Ohnehin ist Solidarburg nicht mehr als Einkaufshilfe oder Gassigeh-Hilfe aktiv. Der Verein hat sich neu orientiert. Regelmäßig trifft sich ein Organisationsteam – natürlich Corona-gerecht online, überlegt sich Projekte wie eine Weihnachtskarten-Aktion oder Telefonpatenschaften für alte Menschen, die unter der Corona-Isolation leiden.
Die Idee hatte Nina Dederichs. Die 25-Jährige studiert in Marburg Sozial- und Kulturanthropologie und ist seit Mai bei Solidarburg dabei. „Die Einsamkeit ist eines der größten Probleme der Pandemie“, sagte sie der OP. Insbesondere alte Menschen verlieren in der Isolation Kontakte und Gesprächspartner.

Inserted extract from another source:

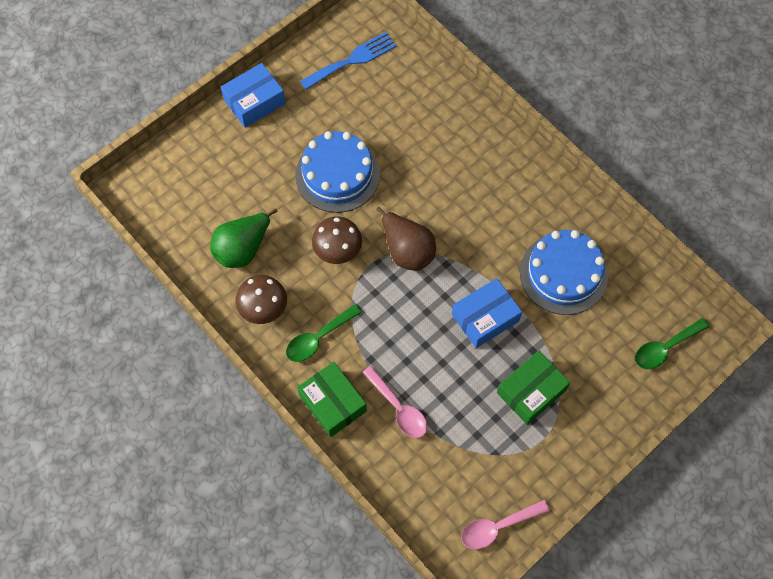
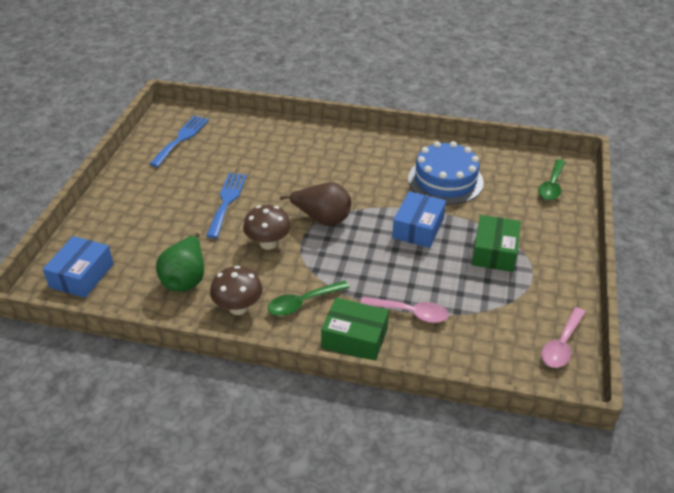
camera: 35 degrees left, 25 degrees down
(254, 102) = (120, 190): blue box -> blue box (82, 275)
(318, 338) = (303, 303): green spoon -> green spoon turned 45 degrees clockwise
(337, 174) = (227, 201): blue cake -> blue fork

Mit ihren Aktionen will die 25-Jährige gemeinsam mit ihren Mitstreiterinnen und Mitstreitern ein wenig Licht in die Corona-Dunkelheit bringen.
Mit Erfolg gelaufen ist jüngst eine Weihnachtsaktion. Über Social-Media-Plattformen hat sie Solidarburg-Mitglieder aktiviert, die mehr als 400 Weihnachtsgrüße an einsame alte Menschen geschrieben haben. „Wegen des Datenschutzes konnten die Briefe nicht persönlich adressiert werden. Deshalb gingen sie an Altenhilfe-Institutionen. Manche haben 20 Briefe geschrieben, manche eine Karte“, sagte sie der OP. Verschickt wurden ganz persönliche Geschichten, etwa wie Weihnachten in der eigenen Familie gefeiert wird, oder dass man gerade Eltern geworden sei und das erste Weihnachtsfest als Familie feiere. Manche Familien schickten Kinderbilder oder Bastelarbeiten mit.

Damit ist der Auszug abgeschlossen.